RNA granule-clustered mitochondrial aminoacyl-tRNA synthetases form multiple complexes with the potential to fine-tune tRNA aminoacylation.

Mitochondrial RNA metabolism is suggested to occur in identified compartmentalized foci, i.e. mitochondrial RNA granules (MRGs). Mitochondrial aminoacyl-tRNA synthetases (mito aaRSs) catalyze tRNA charging and are key components in mitochondrial gene expression. Mutations of mito aaRSs are associated with various human disorders. However, the suborganelle distribution, interaction network and regulatory mechanism of mito aaRSs remain largely unknown. Here, we found that all mito aaRSs partly colocalize with MRG, and this colocalization is likely facilitated by tRNA-binding capacity. A fraction of human mitochondrial AlaRS (hmtAlaRS) and hmtSerRS formed a direct complex via interaction between catalytic domains in vivo. Aminoacylation activities of both hmtAlaRS and hmtSerRS were fine-tuned upon complex formation in vitro. We further established a full spectrum of interaction networks via immunoprecipitation and mass spectrometry for all mito aaRSs and discovered interactions between hmtSerRS and hmtAsnRS, between hmtSerRS and hmtTyrRS and between hmtThrRS and hmtArgRS. The activity of hmtTyrRS was also influenced by the presence of hmtSerRS. Notably, hmtSerRS utilized the same catalytic domain in mediating several interactions. Altogether, our results systematically analyzed the suborganelle localization and interaction network of mito aaRSs and discovered several mito aaRS-containing complexes, deepening our understanding of the functional and regulatory mechanisms of mito aaRSs.

Molecular basis for human mitochondrial tRNA m3C modification by alternatively spliced METTL8.
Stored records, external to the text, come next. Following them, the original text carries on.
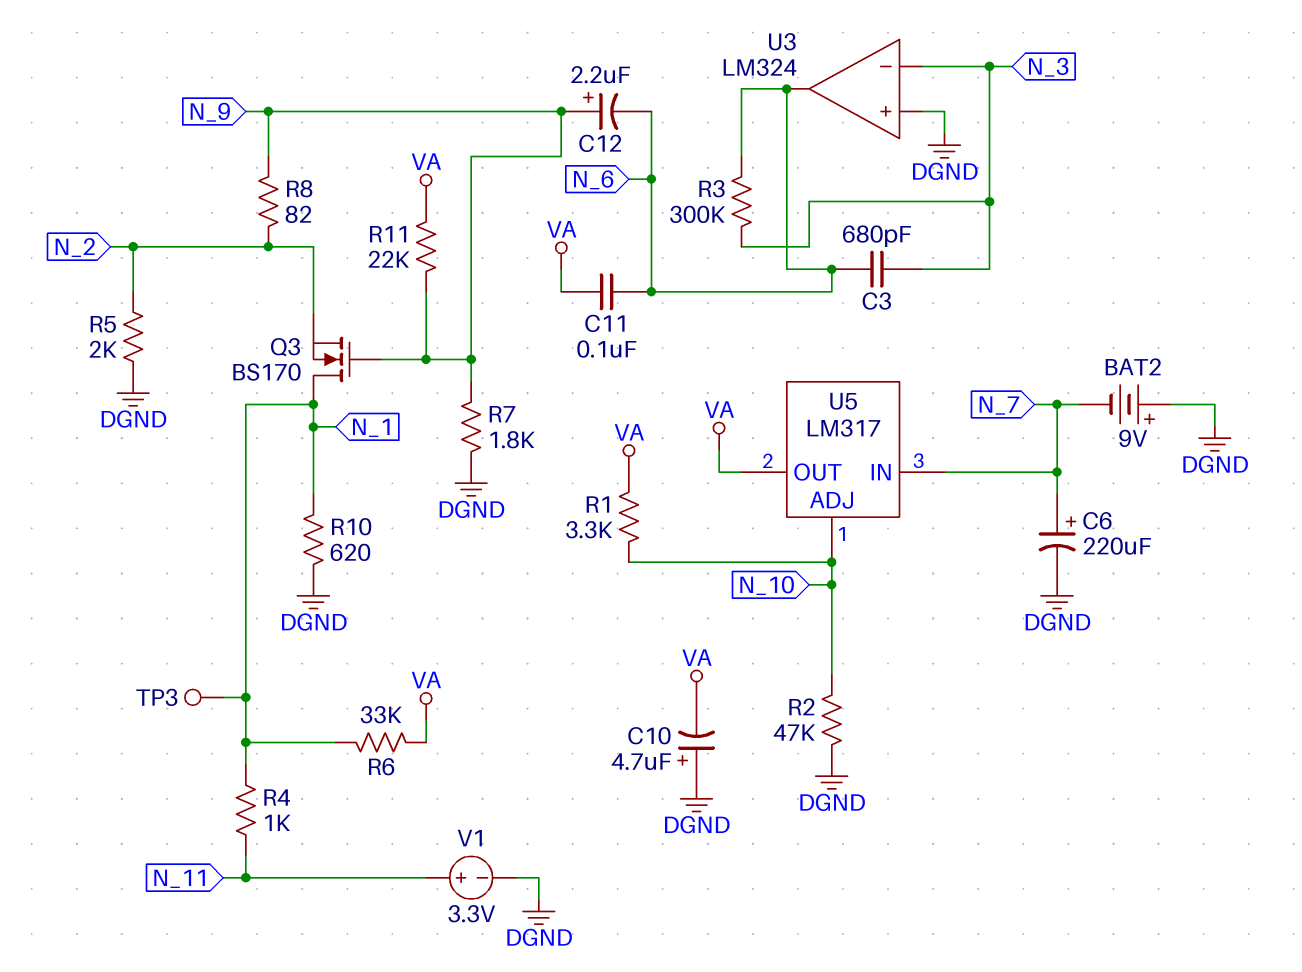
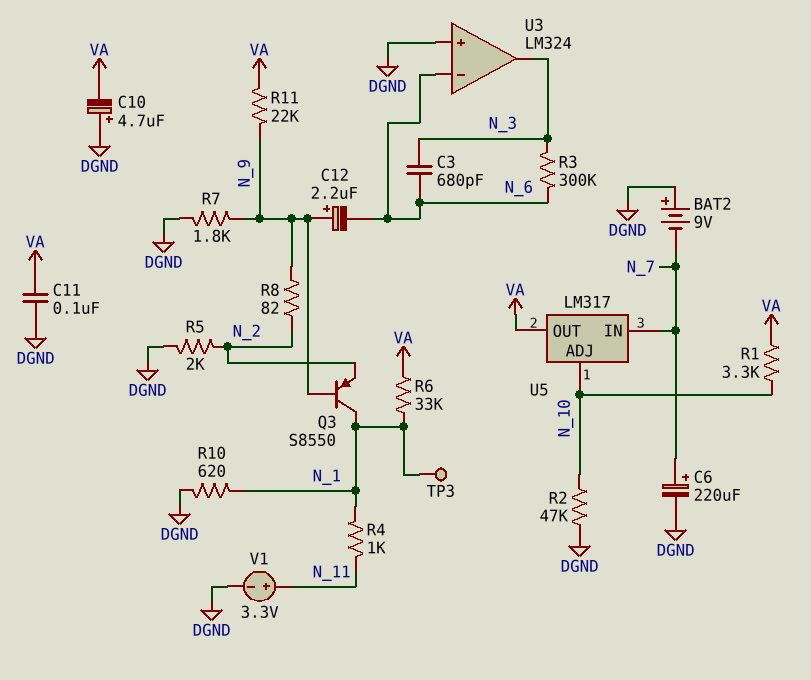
C11: 100nF (N_6, VA) -> 100nF (DGND, VA)
Q3: NMOS BS170 (G N_9, D N_1, S N_2) -> PNP S8550 (B N_9, C N_1, E N_2)
U3 pin in-: N_3 -> N_6
U3 pin out: N_6 -> N_3

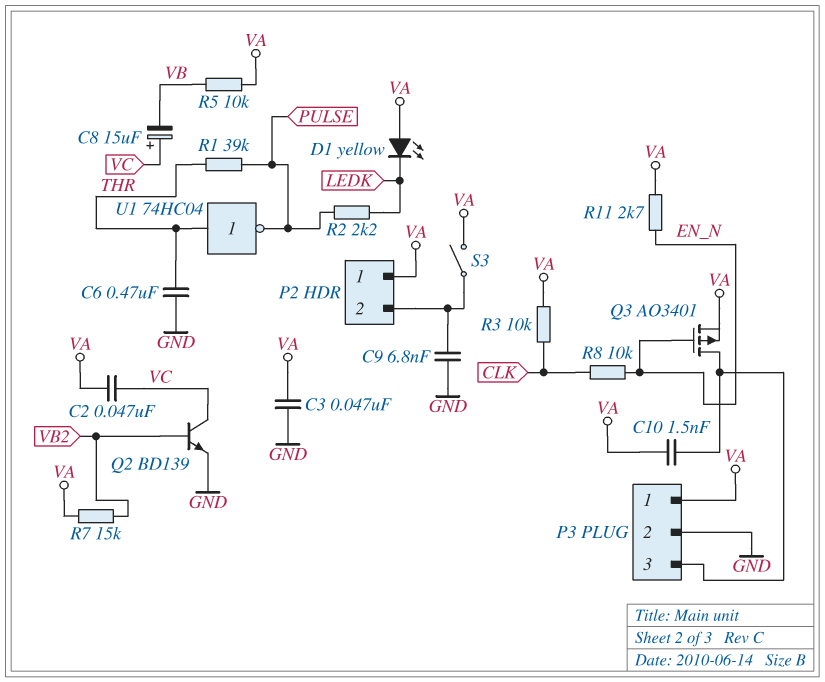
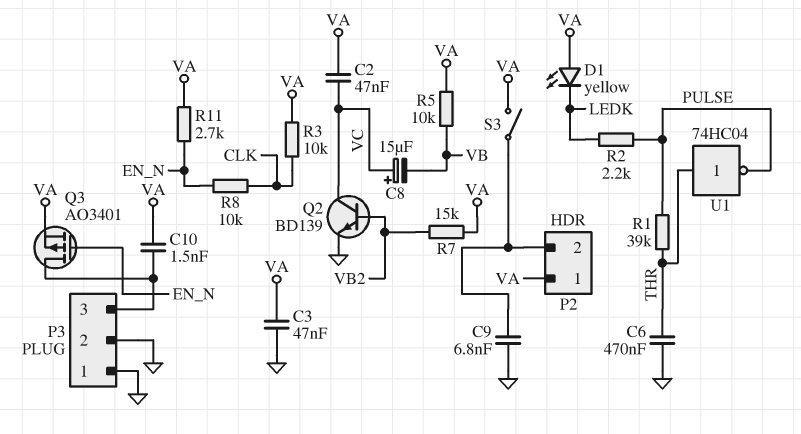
P3 pin 1: VA -> GND

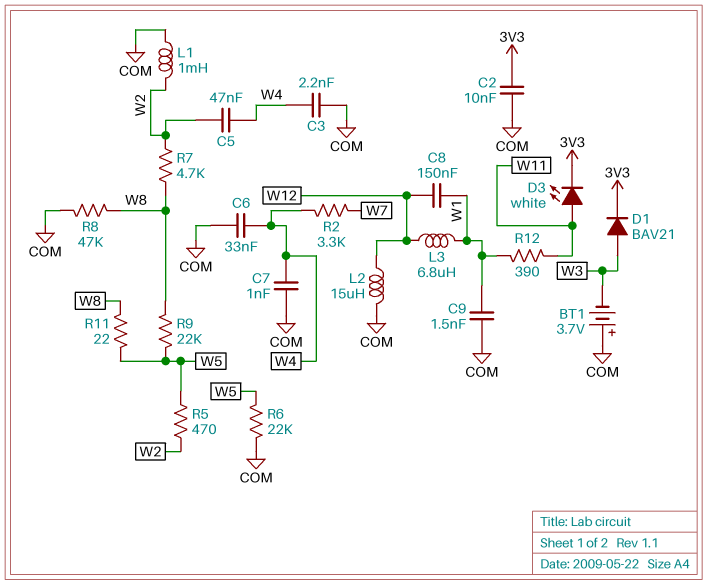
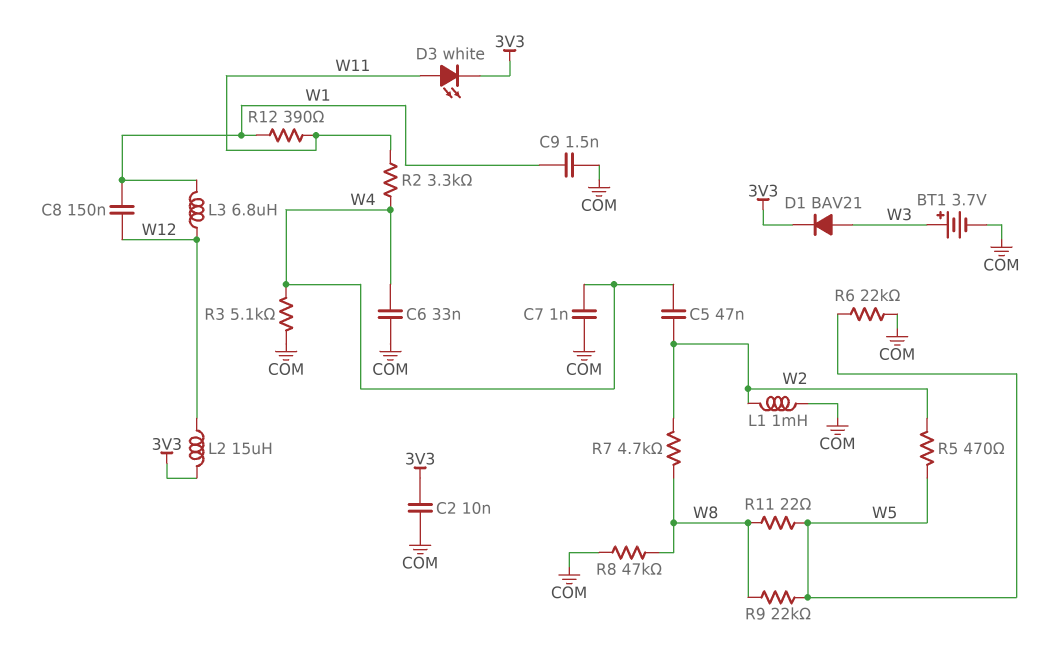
BT1: 3.7V (plus COM, minus W3) -> 3.7V (plus W3, minus COM)
C3: 2.2nF (COM, W4) -> none
L2: 15uH (COM, W12) -> 15uH (3V3, W12)
R2: 3.3k (W4, W7) -> 3.3k (W4, W11)
R3: none -> 5.1k (COM, W4)

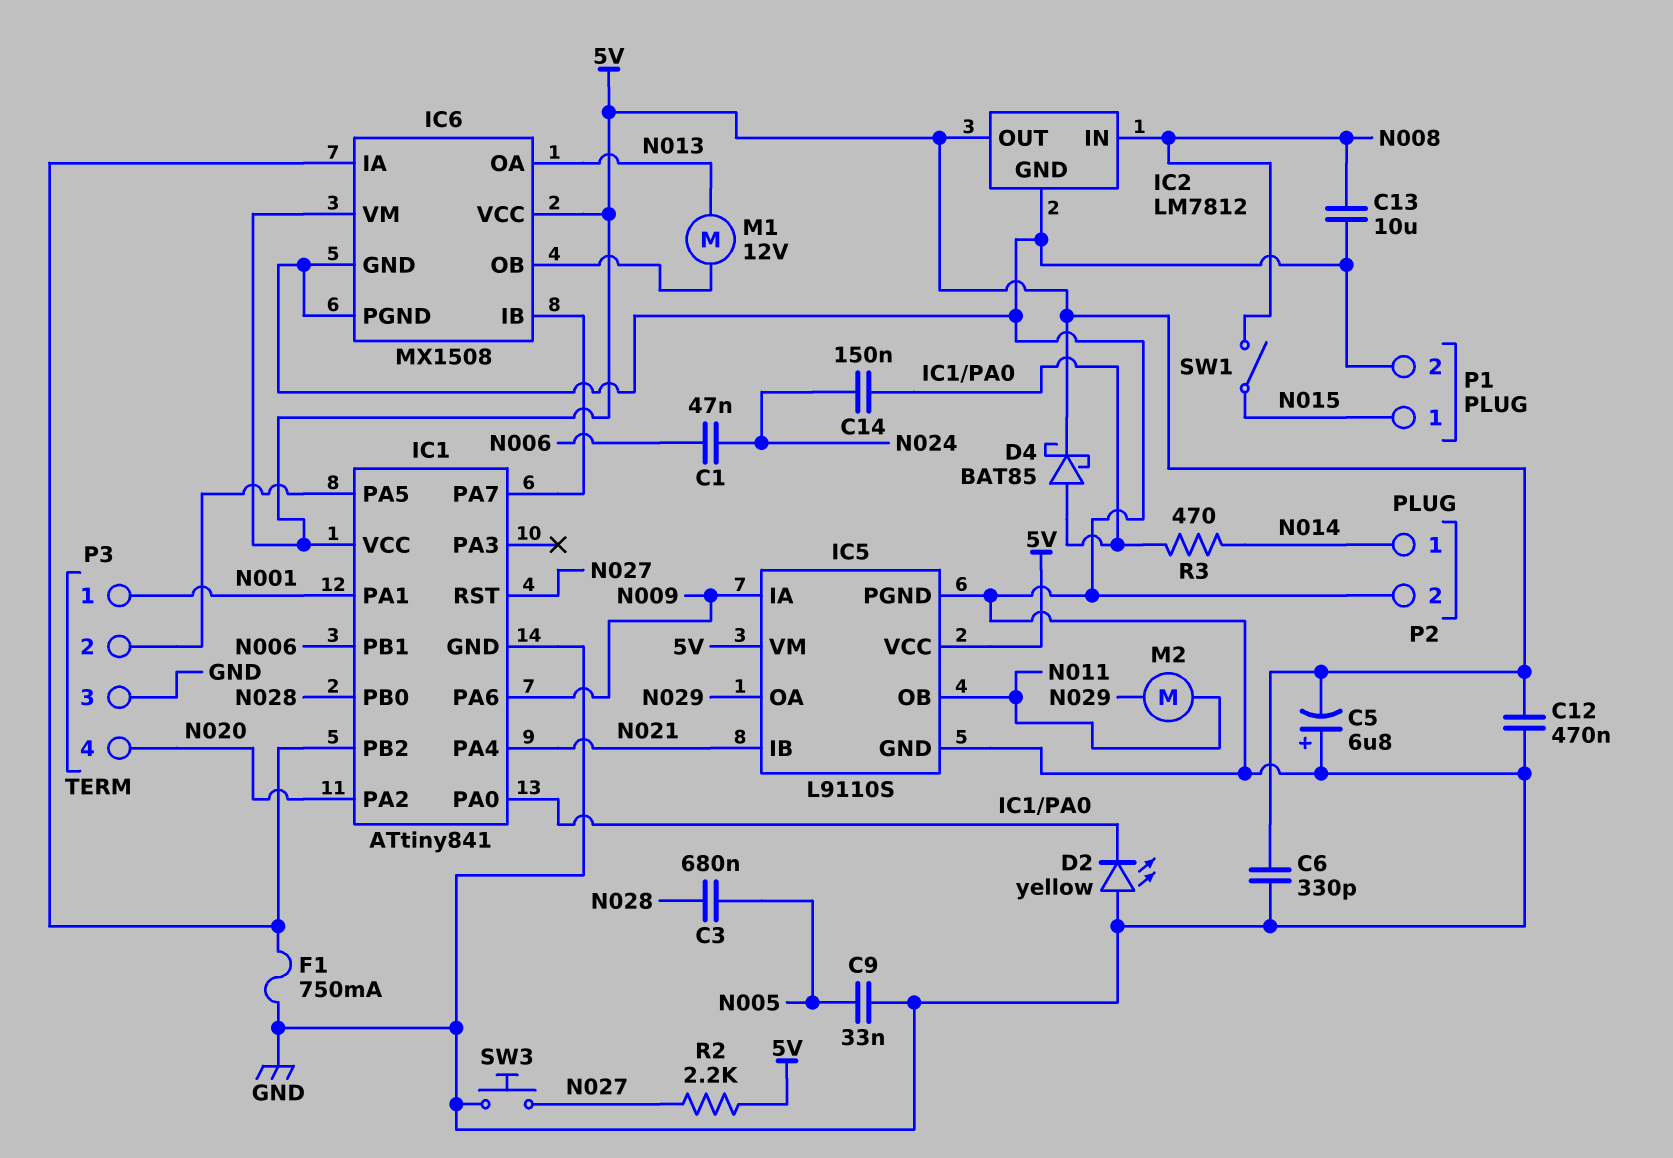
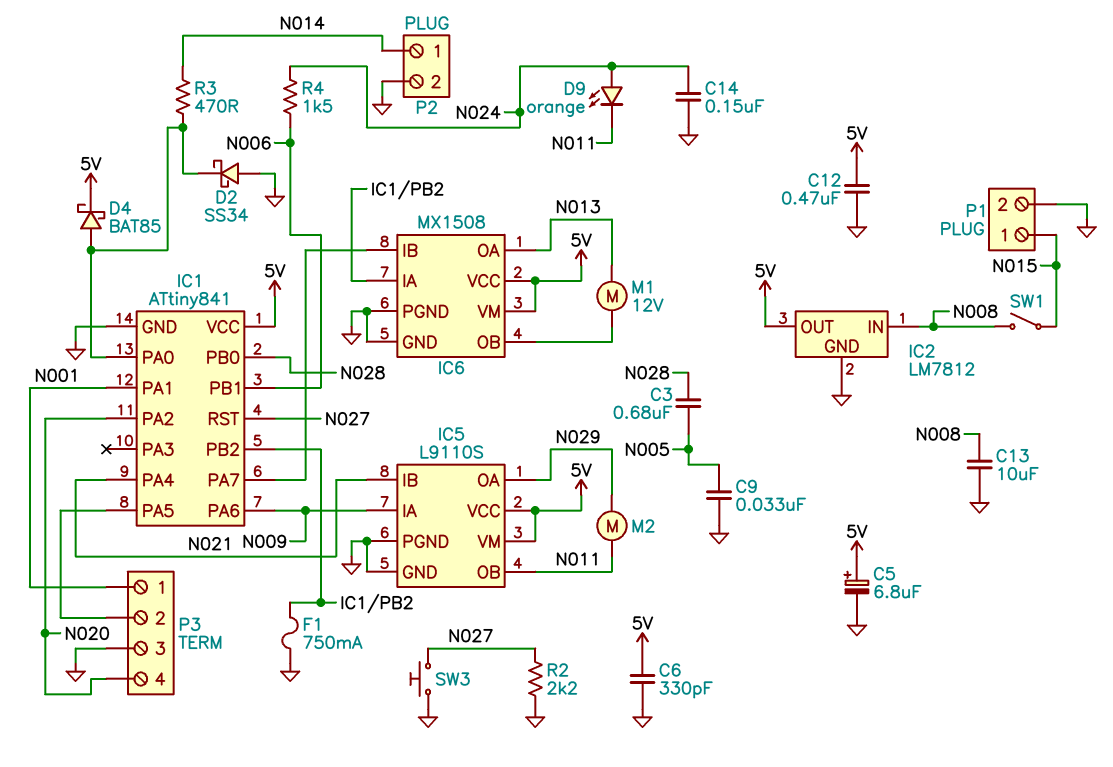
C1: 47nF (N006, N024) -> none
C5: 6.8uF (plus GND, minus 5V) -> 6.8uF (plus 5V, minus GND)
C14: 150nF (IC1/PA0, N024) -> 150nF (GND, N024)
D2: LED yellow (A GND, K IC1/PA0) -> schottky SS34 (A GND, K IC1/PA0)
D9: none -> LED orange (A N024, K N011)
R2: 2.2k (5V, N027) -> 2.2k (GND, N027)
R4: none -> 1.5k (N006, N024)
METTL8 has recently been identified as the methyltransferase catalyzing 3-methylcytidine biogenesis at position 32 (m3C32) of mitochondrial tRNAs. METTL8 also potentially participates in mRNA methylation and R-loop biogenesis. How METTL8 plays multiple roles in distinct cell compartments and catalyzes mitochondrial tRNA m3C formation remain unclear. Here, we discovered that alternative mRNA splicing generated several isoforms of METTL8. One isoform (METTL8-Iso1) was targeted to mitochondria via an N-terminal pre-sequence, while another one (METTL8-Iso4) mainly localized to the nucleolus. METTL8-Iso1-mediated m3C32 modification of human mitochondrial tRNAThr (hmtRNAThr) was not reliant on t6A modification at A37 (t6A37), while that of hmtRNASer(UCN) critically depended on i6A modification at A37 (i6A37). We clarified the hmtRNAThr substrate recognition mechanism, which was obviously different from that of hmtRNASer(UCN), in terms of requiring a G35 determinant. Moreover, SARS2 (mitochondrial seryl-tRNA synthetase) interacted with METTL8-Iso1 in an RNA-independent manner and modestly accelerated m3C modification activity. We further elucidated how nonsubstrate tRNAs in human mitochondria were efficiently discriminated by METTL8-Iso1. In summary, our results established the expression pattern of METTL8, clarified the molecular basis for m3C32 modification by METTL8-Iso1 and provided the rationale for the involvement of METTL8 in tRNA modification, mRNA methylation or R-loop biogenesis.